The Bitcoin “bubble burst” appears to be in progress, with signs pointing to a $15,500 support level for the No. 1 cryptocurrency, according to a May 16 tweet by Puru Saxena, an investment portfolio manager and popular investment commentator.
Bitcoin prices were down Monday by as much as 34 percent from a peak of $64,829.14 in mid-April. Bitcoin was trading at $44,832.21 as of this writing, but rose as high as $49,275.60 in the past day and saw a 24-hour low of $42,212.56.
Some of the weekend volatility is credited to a tweet from digital-asset bull and Tesla CEO Elon Musk that was interpreted by some as a threat to unload the $1.5 billion investment in bitcoin that the company announced in February. Musk tried to clarify the exchange later, saying Tesla still has its bitcoin.
An asset’s support level is created by buyers entering the market whenever the asset dips to a lower price. A support level refers to the price level that an asset does not fall below for a period, according to Investopedia. In technical analysis, the support level can be charted by drawing a line along the lowest lows for the period being considered. The support line can be flat, slanted up or down with the overall price trend.
Saxena’s tweet included a graph showing a support line slanting up gradually, then more sharply. “During prior busts, the 200-week EMA provided support (black arrows),” Saxena said in reference to the graph. “Today, that is ~$15,500.”
An EMA (exponential moving average) is a moving average that relies wholly on historical data and places a greater weight and significance on the most recent data points. This technical indicator is used to produce buy and sell signals. Traders often use several different EMA lengths, such as 10-day, 50-day, and 200-day moving averages.
Generally, 200-day EMAs are used as indicators for long-term trends, according to Investopedia. When a stock price crosses its 200-day moving average, it is a technical signal that a reversal has occurred.
“Note bearish signal (bottom panel),” Saxena tweeted. Saxena is the founder of Puru Saxena Limited, his Hong Kong- based firm.
Traders who use technical analysis find moving averages useful when applied correctly, according to Investopedia. However, by the time a moving average shows that a trend has changed, the optimal time has often passed to enter the market. “They also realize that these signals can create havoc when used improperly or misinterpreted. All the moving averages commonly used in technical analysis are, by their very nature, lagging indicators.”
Tesla’s Musk made a U-turn on bitcoin last week, saying that he will no longer allow his company’s electric vehicles to be bought using the cryptocurrency over environmental concerns. Hundreds of billions of dollars were wiped off the entire cryptocurrency market within hours of Musk’s tweet.
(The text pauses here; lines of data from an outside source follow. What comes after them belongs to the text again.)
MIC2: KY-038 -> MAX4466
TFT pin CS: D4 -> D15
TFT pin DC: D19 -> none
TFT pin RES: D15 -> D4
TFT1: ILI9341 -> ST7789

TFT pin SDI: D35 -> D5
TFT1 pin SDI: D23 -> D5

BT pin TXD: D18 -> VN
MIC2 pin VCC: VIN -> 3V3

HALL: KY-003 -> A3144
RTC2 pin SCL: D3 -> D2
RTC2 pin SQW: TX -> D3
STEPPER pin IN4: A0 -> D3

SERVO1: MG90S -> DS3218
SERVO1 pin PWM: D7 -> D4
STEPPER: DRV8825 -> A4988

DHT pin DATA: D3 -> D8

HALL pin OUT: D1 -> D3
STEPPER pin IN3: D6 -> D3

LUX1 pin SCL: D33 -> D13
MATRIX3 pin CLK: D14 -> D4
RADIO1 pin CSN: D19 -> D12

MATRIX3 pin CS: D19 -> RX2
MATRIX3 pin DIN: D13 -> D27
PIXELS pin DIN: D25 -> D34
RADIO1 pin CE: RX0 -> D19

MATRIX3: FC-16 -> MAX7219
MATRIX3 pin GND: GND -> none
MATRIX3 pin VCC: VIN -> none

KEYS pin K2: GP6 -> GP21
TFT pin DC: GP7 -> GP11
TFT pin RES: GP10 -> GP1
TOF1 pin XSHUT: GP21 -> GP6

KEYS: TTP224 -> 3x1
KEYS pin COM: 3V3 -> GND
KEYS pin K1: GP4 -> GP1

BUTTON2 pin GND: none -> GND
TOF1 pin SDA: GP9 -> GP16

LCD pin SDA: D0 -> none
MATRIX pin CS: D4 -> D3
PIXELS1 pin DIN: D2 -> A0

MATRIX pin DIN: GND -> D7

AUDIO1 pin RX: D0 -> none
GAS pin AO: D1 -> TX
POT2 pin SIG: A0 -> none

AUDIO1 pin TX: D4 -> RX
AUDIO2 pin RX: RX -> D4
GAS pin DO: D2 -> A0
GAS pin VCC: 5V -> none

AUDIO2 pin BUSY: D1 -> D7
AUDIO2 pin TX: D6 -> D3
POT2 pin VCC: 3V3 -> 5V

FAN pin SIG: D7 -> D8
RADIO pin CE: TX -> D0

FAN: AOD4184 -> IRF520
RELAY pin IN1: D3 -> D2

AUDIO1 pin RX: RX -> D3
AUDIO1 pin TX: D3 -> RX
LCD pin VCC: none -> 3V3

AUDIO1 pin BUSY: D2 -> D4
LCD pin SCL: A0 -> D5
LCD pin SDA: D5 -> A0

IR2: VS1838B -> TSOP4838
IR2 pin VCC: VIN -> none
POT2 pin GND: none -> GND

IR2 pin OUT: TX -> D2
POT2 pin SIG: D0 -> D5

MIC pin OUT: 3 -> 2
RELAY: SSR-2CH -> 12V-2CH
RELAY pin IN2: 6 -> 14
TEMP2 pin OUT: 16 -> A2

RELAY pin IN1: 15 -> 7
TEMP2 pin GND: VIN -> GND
Listen to GHOGH with Jamarlin Martin | Episode 74: Jamarlin Martin Jamarlin returns for a new season of the GHOGH podcast to discuss Bitcoin, bubbles, and Biden. He talks about the risk factors for Bitcoin as an investment asset including origin risk, speculative market structure, regulatory, and environment. Are broader financial markets in a massive speculative bubble?
Bitcoin is supposed to be an asset uncorrelated with equity markets or any other traditional asset, Marketwatch reported. However, some analysts say the cryptocurrency has traded in step with other market turbulence in equities as investors try to make money in an economy recovering from the worst pandemic in living memory.
In a Sunday blog post, Mott Capital’s Michael Kramer said bitcoin’s recent breakdown could signal risk a transition in risk appetite on Wall Street towards bearishness.
“Bitcoin is telling us the risk sentiment of the market overall is shifting, and we care about bitcoin because we care about risk sentiment,” Kramer wrote.